Data_Sheet_1_Rapid Gut Adaptation to Preterm Birth Involves Feeding-Related DNA Methylation Reprogramming of Intestinal Genes in Pigs.xlsx

Following preterm birth, the immature gut function and immunology must rapidly adapt to cope with bacterial colonization and enteral milk feeding. We hypothesized that intestinal epigenetic changes are involved in the gut response to preterm birth and the first feeding. Using piglets as models for infants, preterm, and term pigs were fed total parenteral nutrition (TPN) or partial enteral feeding for 5 days, followed by exclusive enteral feeding with bovine milk until day 26 (weaning age). Intestinal structure, function, microbiome, DNA methylome, and gene expressions were compared between preterm and term pigs on days 0, 5, and 26 (n = 8 in each group). At birth, the intestine of preterm pigs showed villus atrophy and global hypermethylation, affecting genes related to the Wnt signaling pathway. Hypermethylation-associated lowered expression of lipopolysaccharide-binding protein and genes related to the Toll-like receptor 4 pathway were evident during the first 5 days of life, but most early methylation differences disappeared by day 26. Regardless, sucrase and maltase activities (adult-type brush border enzymes) remained reduced, and the gut microbiota altered (fewer Akkermansia, more Lachnoclostridia and Lactobacilli) until day 26 in preterm pigs. During the 0- to 5-day period, many new preterm–term methylation differences appeared, but mainly when no enteral feed was provided (TPN feeding). These methylation differences affected intestinal genes related to cell metabolism, including increased GCK (glucokinase) expression via promoter hypomethylation. In conclusion, the immature intestine has a remarkable capacity to adapt its gene methylation and expression after preterm birth, and only few preterm-related defects persisted until weaning. Early enteral feeding may be important to stimulate the methylation reprogramming of intestinal genes, allowing rapid intestinal adaptation to preterm birth.
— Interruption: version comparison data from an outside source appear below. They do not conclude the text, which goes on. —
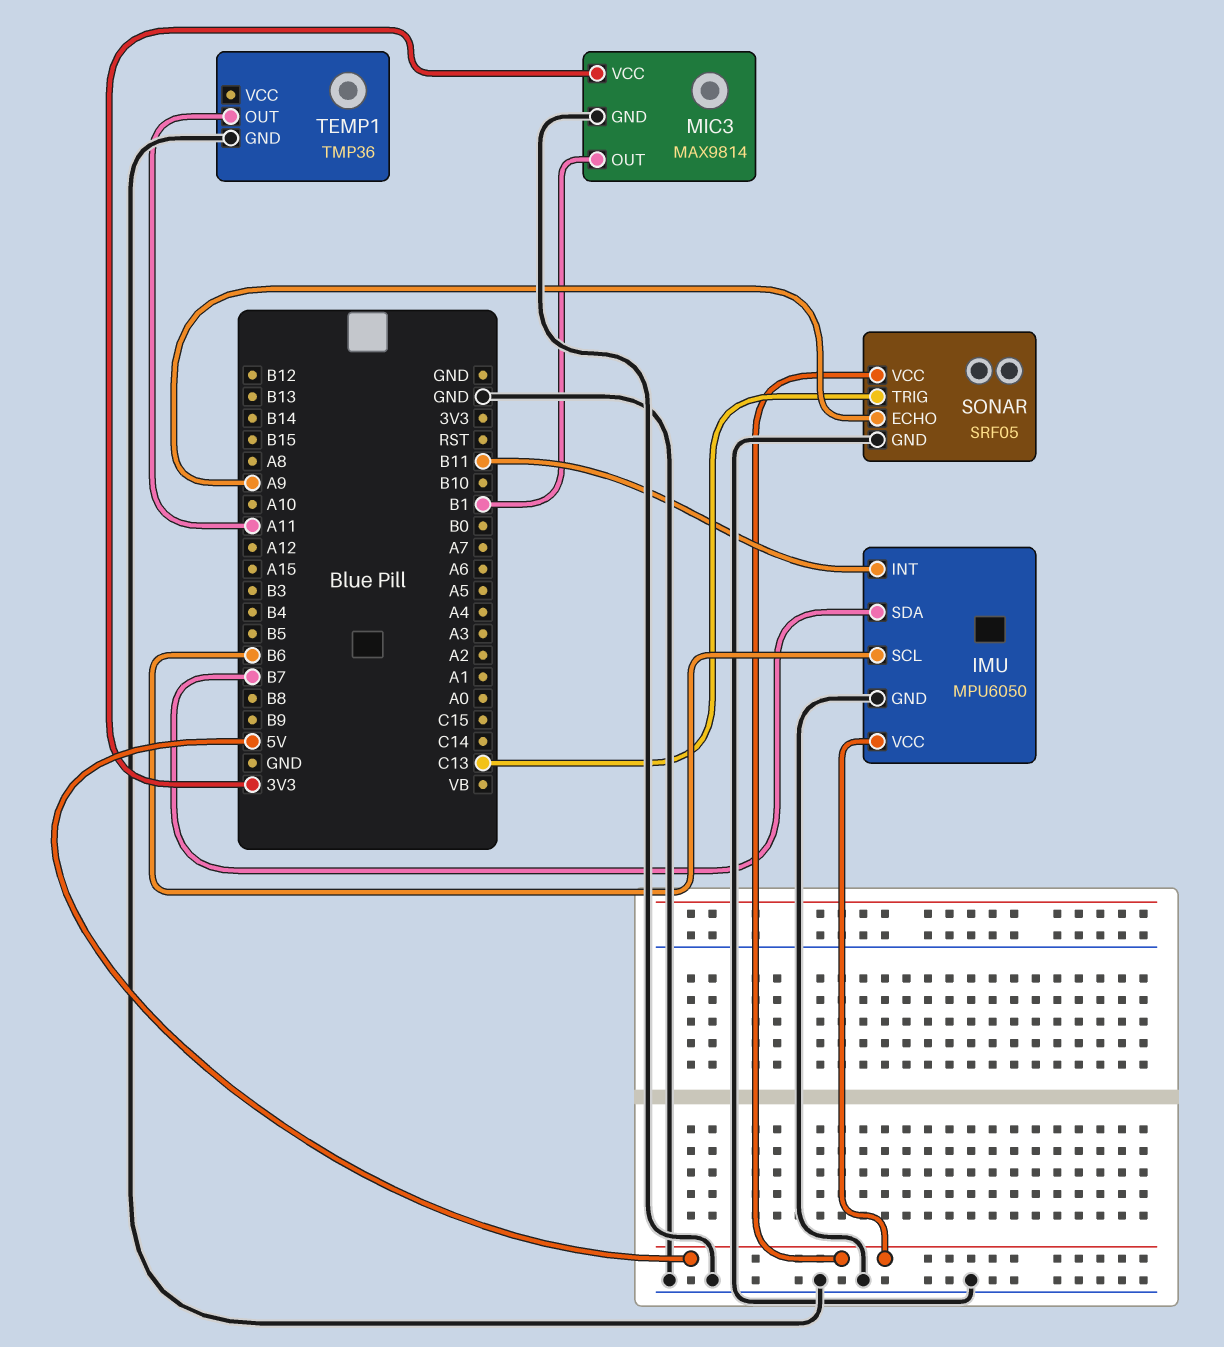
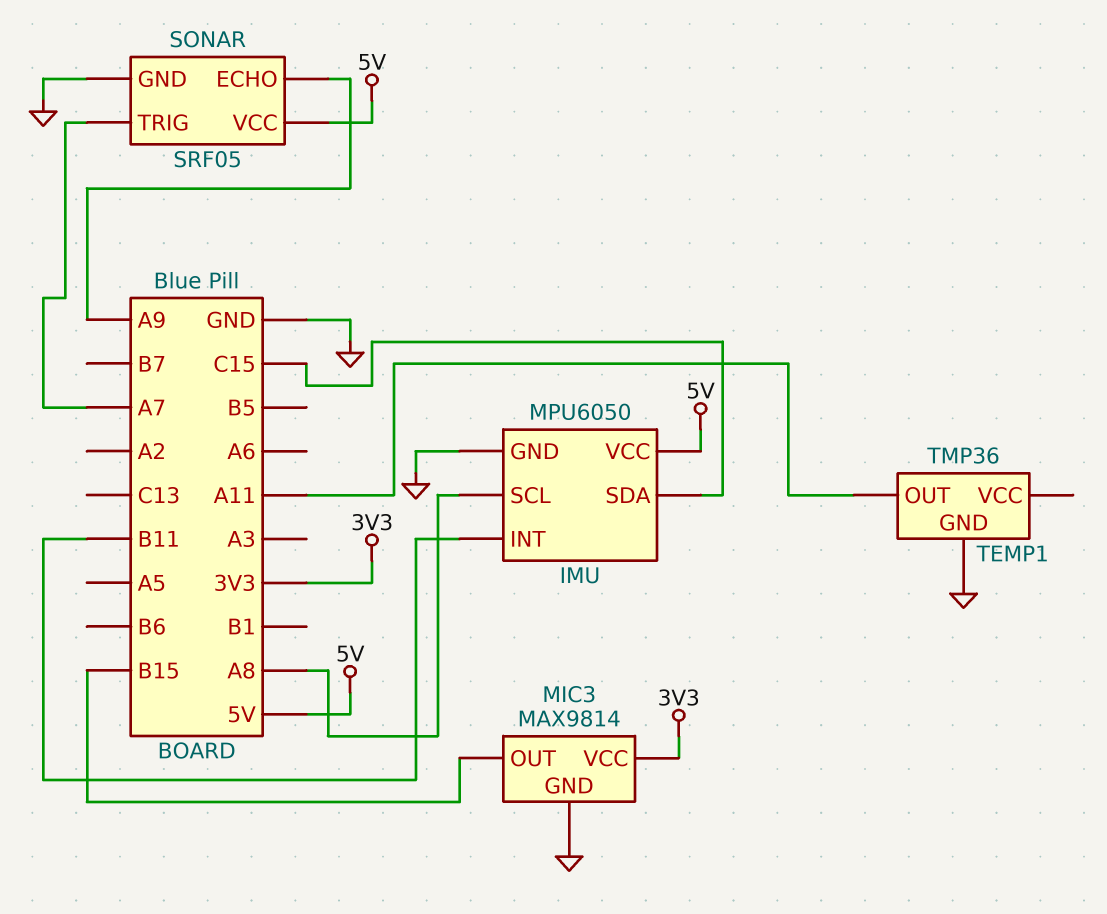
IMU pin SCL: B6 -> A8
IMU pin SDA: B7 -> C15
MIC3 pin OUT: B1 -> B15
SONAR pin TRIG: C13 -> A7

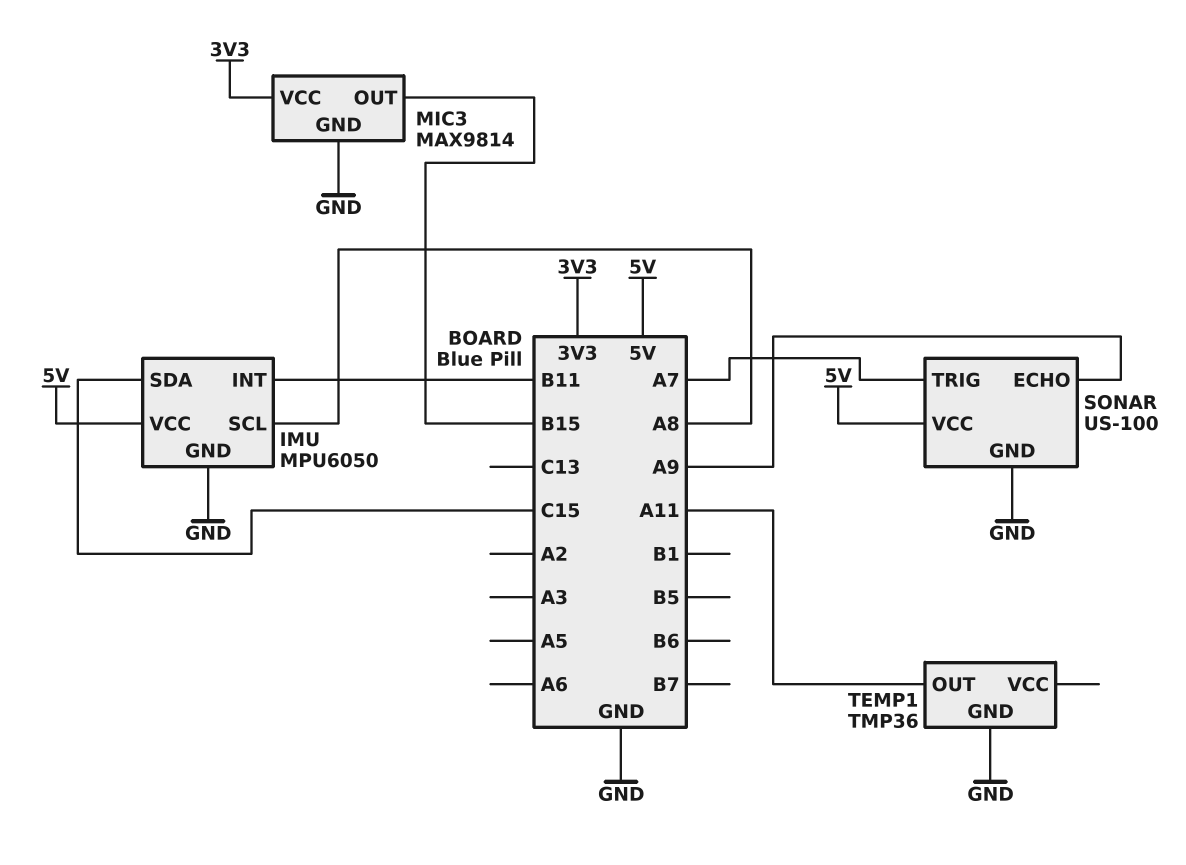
SONAR: SRF05 -> US-100

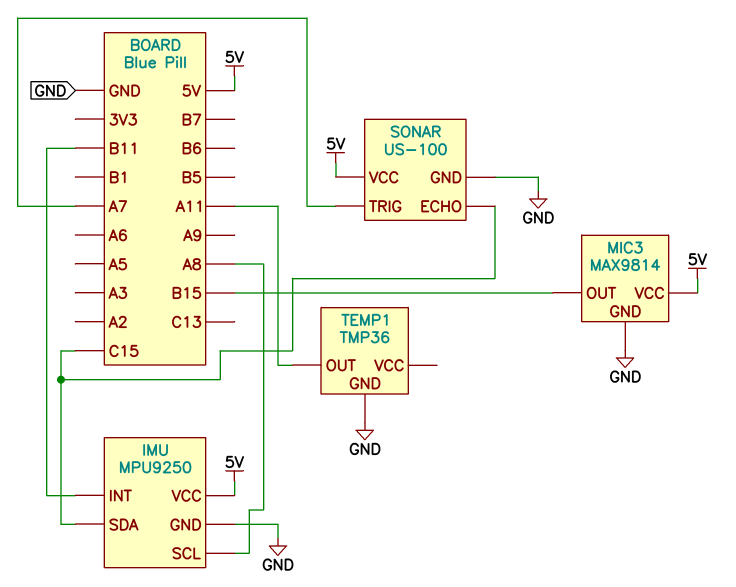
IMU: MPU6050 -> MPU9250
MIC3 pin VCC: 3V3 -> 5V
SONAR pin ECHO: A9 -> C15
早产发生后，未成熟的肠道功能与免疫系统必须快速适应，以应对细菌定植与肠内乳类喂养。本研究假设肠道表观遗传变化参与了肠道对早产及首次喂养的应答反应。 本研究以仔猪作为婴儿的模型动物，将早产仔猪与足月仔猪分别给予全肠外营养（total parenteral nutrition, TPN）或部分肠内喂养，持续5天，随后采用牛乳进行完全肠内喂养，直至第26天（断奶日龄）。分别在第0、5、26天对早产与足月仔猪的肠道结构、肠道功能、肠道微生物组、DNA甲基化组以及基因表达进行比较（每组n=8）。 出生时，早产仔猪的肠道表现出绒毛萎缩与全基因组高甲基化，该表观遗传变化影响了与Wnt信号通路相关的基因。在出生后的前5天，可观察到高甲基化介导的脂多糖结合蛋白以及与Toll样受体4通路相关基因的表达下调，但多数早期甲基化差异在第26天时消失。尽管如此，早产仔猪的蔗糖酶与麦芽糖酶（成年型刷状缘酶）活性仍处于较低水平，且肠道微生物组发生改变：阿克曼菌属丰度降低，拉氏梭菌类与乳杆菌属丰度升高，该状态持续至第26天。 在出生后0至5天期间，出现了大量新的早产与足月仔猪间的甲基化差异，但此类差异主要出现在未给予肠内喂养（即全肠外营养喂养）的组别中。这些甲基化差异影响了与细胞代谢相关的肠道基因，包括通过启动子低甲基化上调葡萄糖激酶（glucokinase, GCK）的表达。 综上，未成熟肠道在早产出生后具备显著的基因甲基化与表达重编程能力，仅少数早产相关缺陷持续至断奶阶段。早期肠内喂养可能对刺激肠道基因的甲基化重编程至关重要，从而帮助肠道快速适应早产环境。